Its not rolling resistance. Its static friction ##f_f##.

Front wheels:

$$ \circlearrowright^+ \sum \tau = R f_f = I \alpha = I \frac{a}{R} $$

The front wheels are not being driven by an active torque applied to the front axle, but they are none the less accelerating if the vehicle is accelerating ( angular ) and the no-slip condition applies. The static friction is responsible for the angular acceleration of the front wheels. Without it, they just slide without rotating.
 
  • #74
erobz said:
I want this to be over as much as anyone else.
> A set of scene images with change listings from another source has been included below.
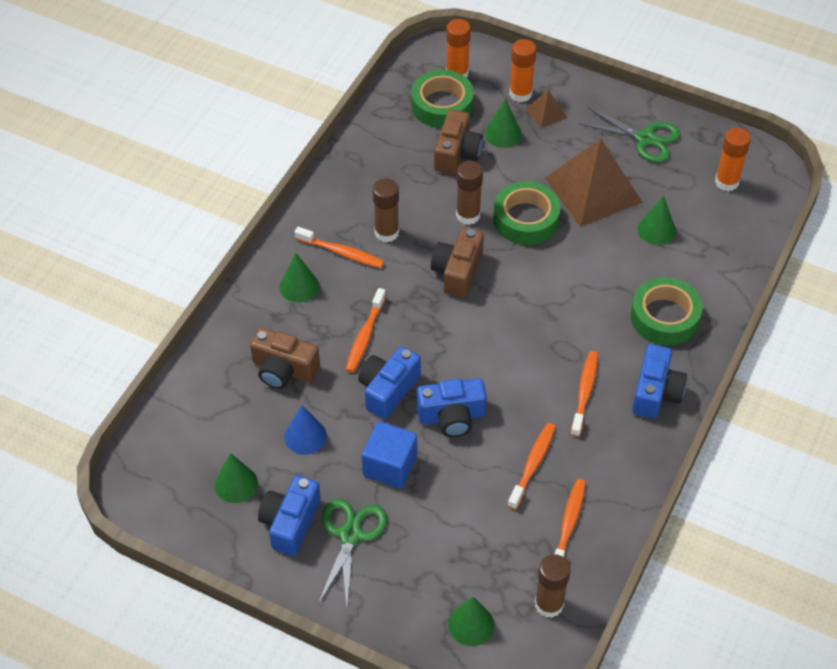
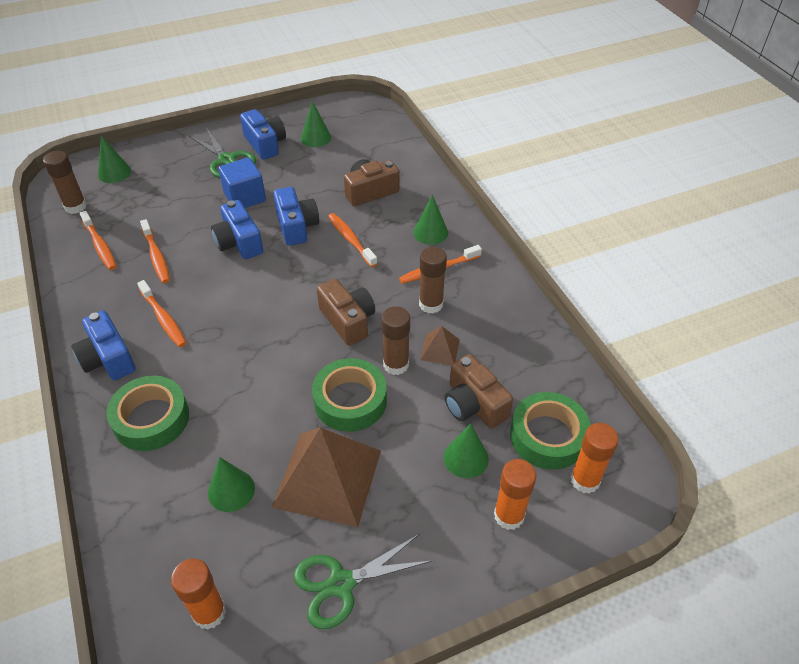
camera: 130 degrees right, 5 degrees down
(305, 436) = (311, 176): blue cone -> none
(452, 416) = (239, 242): blue camera -> blue camera turned 60 degrees counterclockwise
(546, 113) = (461, 518): brown pyramid -> brown pyramid (440, 349)

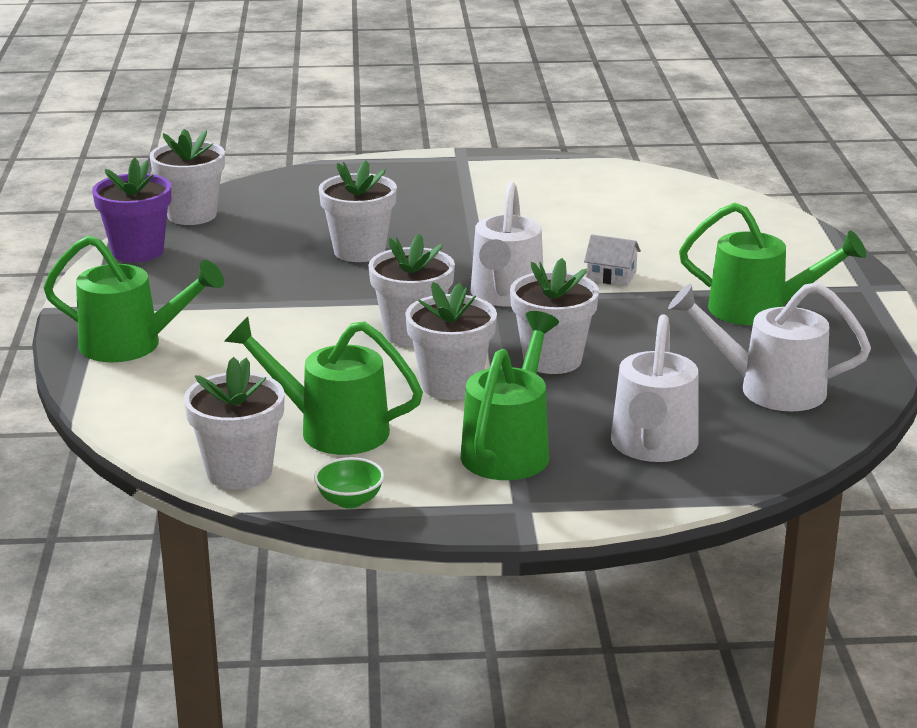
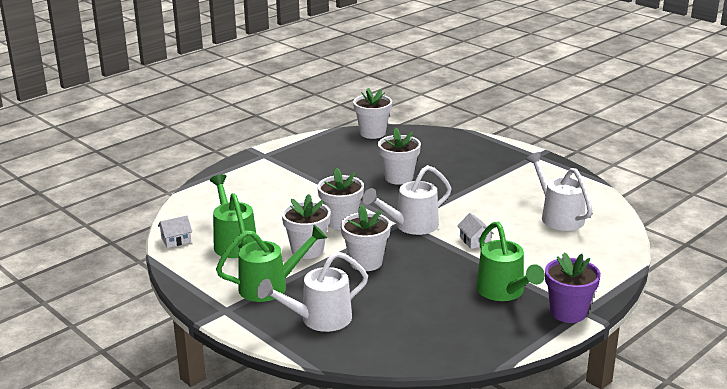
camera: 50 degrees right, 0 degrees up
(132, 345) = (245, 175): green watering can -> none
(138, 251) = (323, 139): purple flower pot -> purple flower pot (568, 312)
(239, 472) = (176, 240): white flower pot -> white house
(350, 501) = (182, 271): green bowl -> none
(769, 389) = (421, 327): white watering can -> white watering can (558, 216)

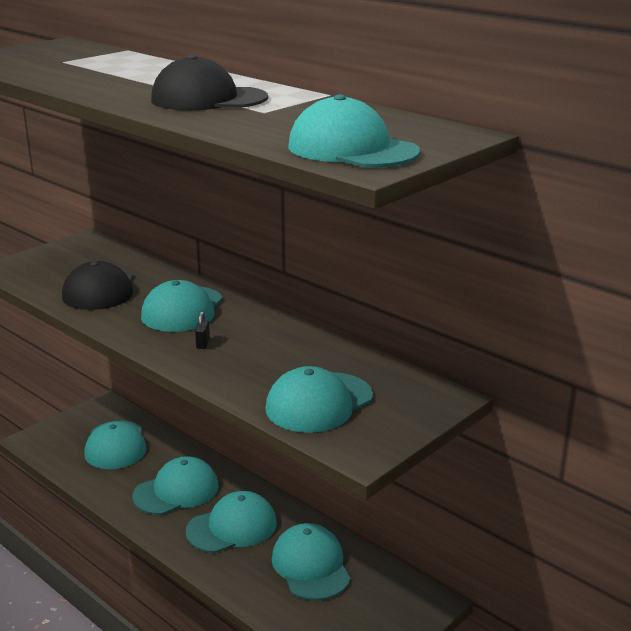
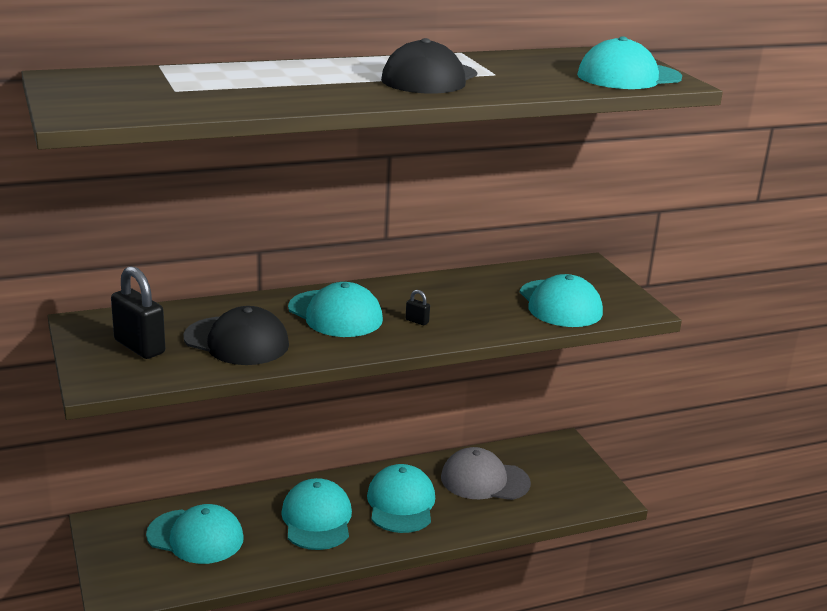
camera: 65 degrees left, 0 degrees up
(64, 264) = (139, 347): none -> black padlock
(311, 566) = (484, 480): turquoise cap -> grey cap

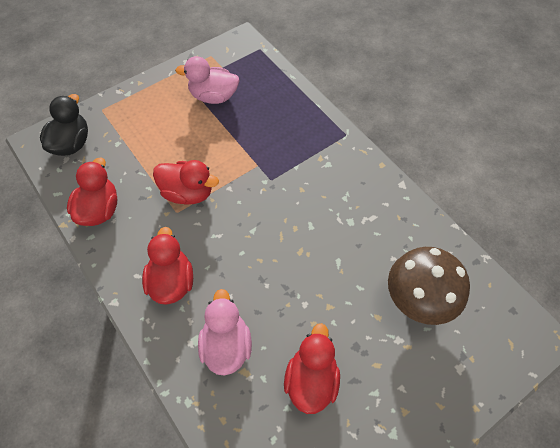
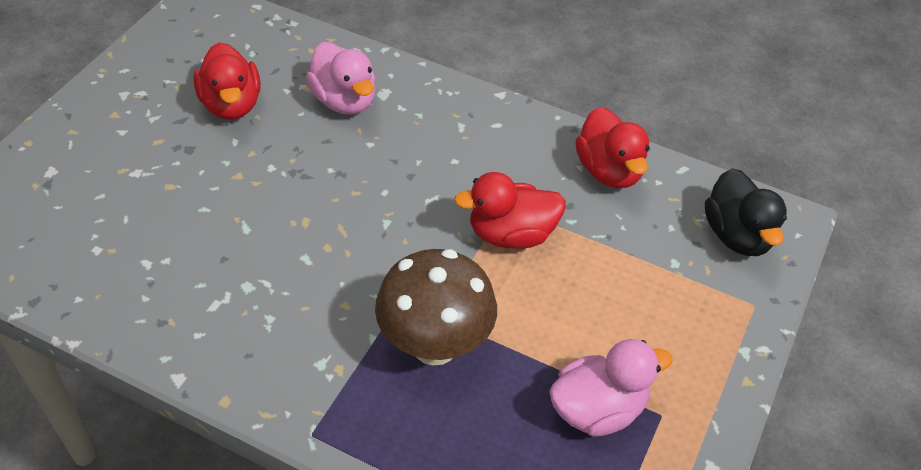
camera: 150 degrees right, 10 degrees down
(171, 282) = (450, 132): red duck -> none
(417, 302) = (118, 219): brown mushroom -> brown mushroom (435, 345)

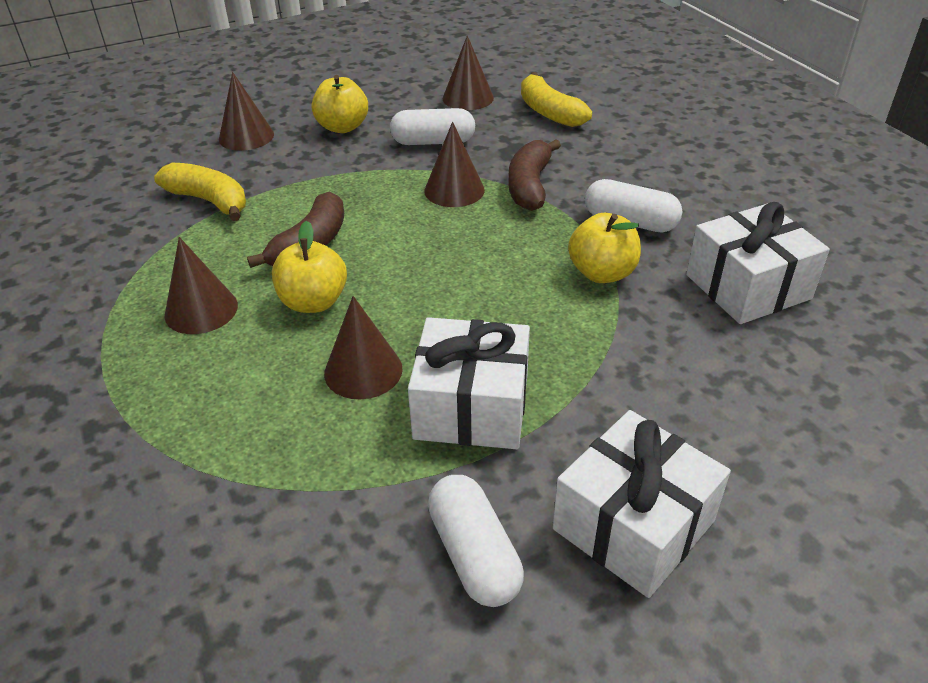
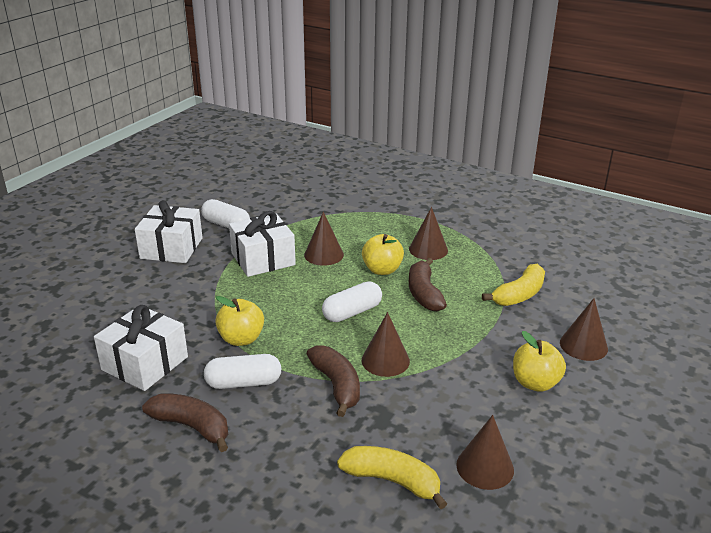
camera: 145 degrees right, 10 degrees down
(209, 201) = (519, 295): yellow banana -> yellow banana turned 45 degrees counterclockwise
(433, 142) = (450, 398): white capsule -> white capsule (352, 312)
(709, 201) = (191, 426): none -> brown banana

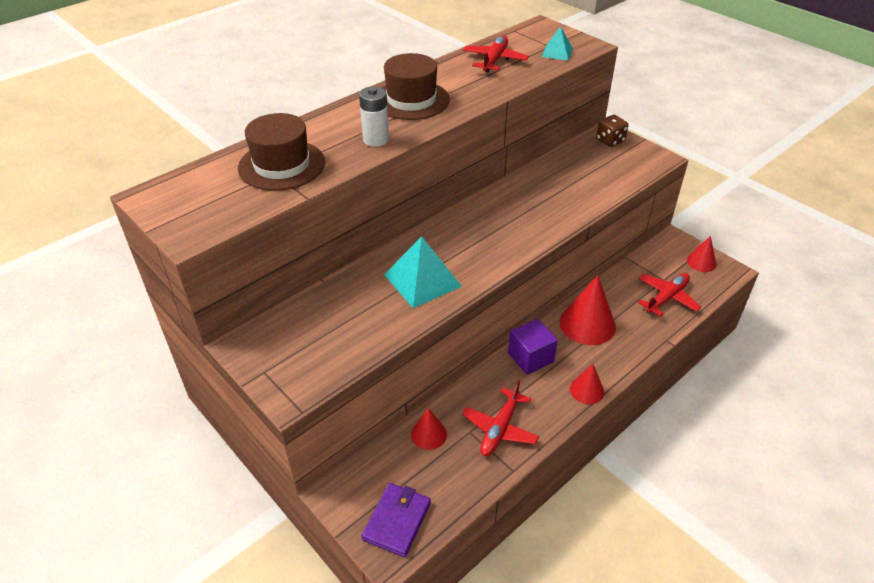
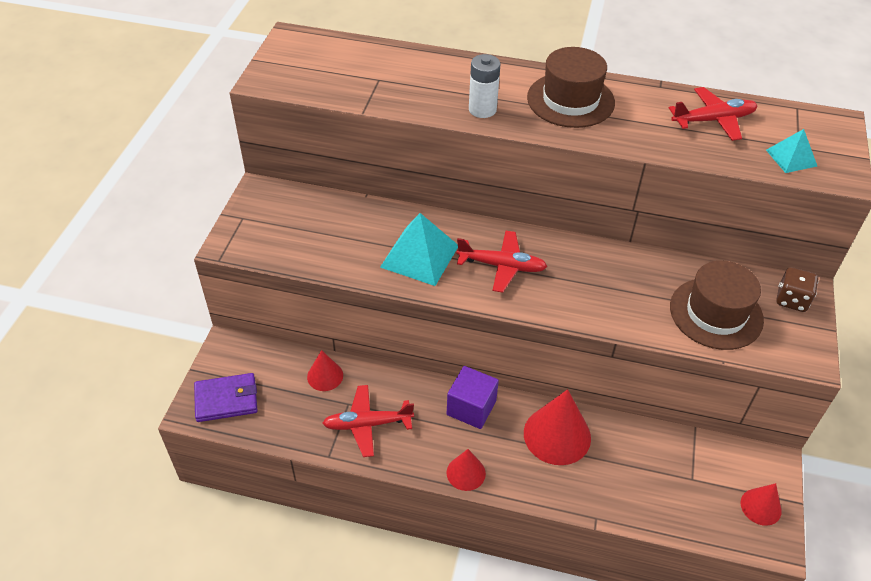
camera: 55 degrees right, 5 degrees up
(281, 165) = (392, 78): brown hat -> brown hat (716, 313)
(667, 297) = (664, 493): red plane -> red plane (502, 266)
So I'm going to be as concise as possible about what I find confusing still:

$$\int F_{net} \, dx = \int 2 \left( f_r - f_f \right) dx = 0 $$

Will anyone explain this?
I see debate and understanding progress. :smile:
Could you explain that equation on your own words?
Sorry, I don't understand the function of fr and ff in it.
 
  • #75
erobz said:
Its not rolling resistance. Its static friction ##f_f#.
We have already shown that this static friction is a response to the rolling resistance.

erobz said:
The front wheels are not being driven by an active torque applied to the front axle
So you have a backward force applied to a wheel with no reaction torque? Nope. Something is reacting to that force. That front wheel torque wheel center force is ultimately coming from the rear wheel torque, passing through the body.

erobz said:
but they are none the less accelerating if the vehicle is accelerating ( angular ) and the no-slip condition applies.
Since the force is backward, it should contribute to decelerating, not only the front wheel itself but the whole vehicle, including the rear wheel.
 
  • #76
Lnewqban said:
I see debate and understanding progress. :smile:
Could you explain that equation on your own words?
Sorry, I don't understand the function of fr and ff in it.
##f_f## and ##f_r## are the static friction forces acting on the vehicle. They are the only forces acting on the vehicle externally in the direction of motion. Just like the example out of my old physics textbook that we examined earlier. Yet... if static friction cannot do work, by definition that integral must be ##0##.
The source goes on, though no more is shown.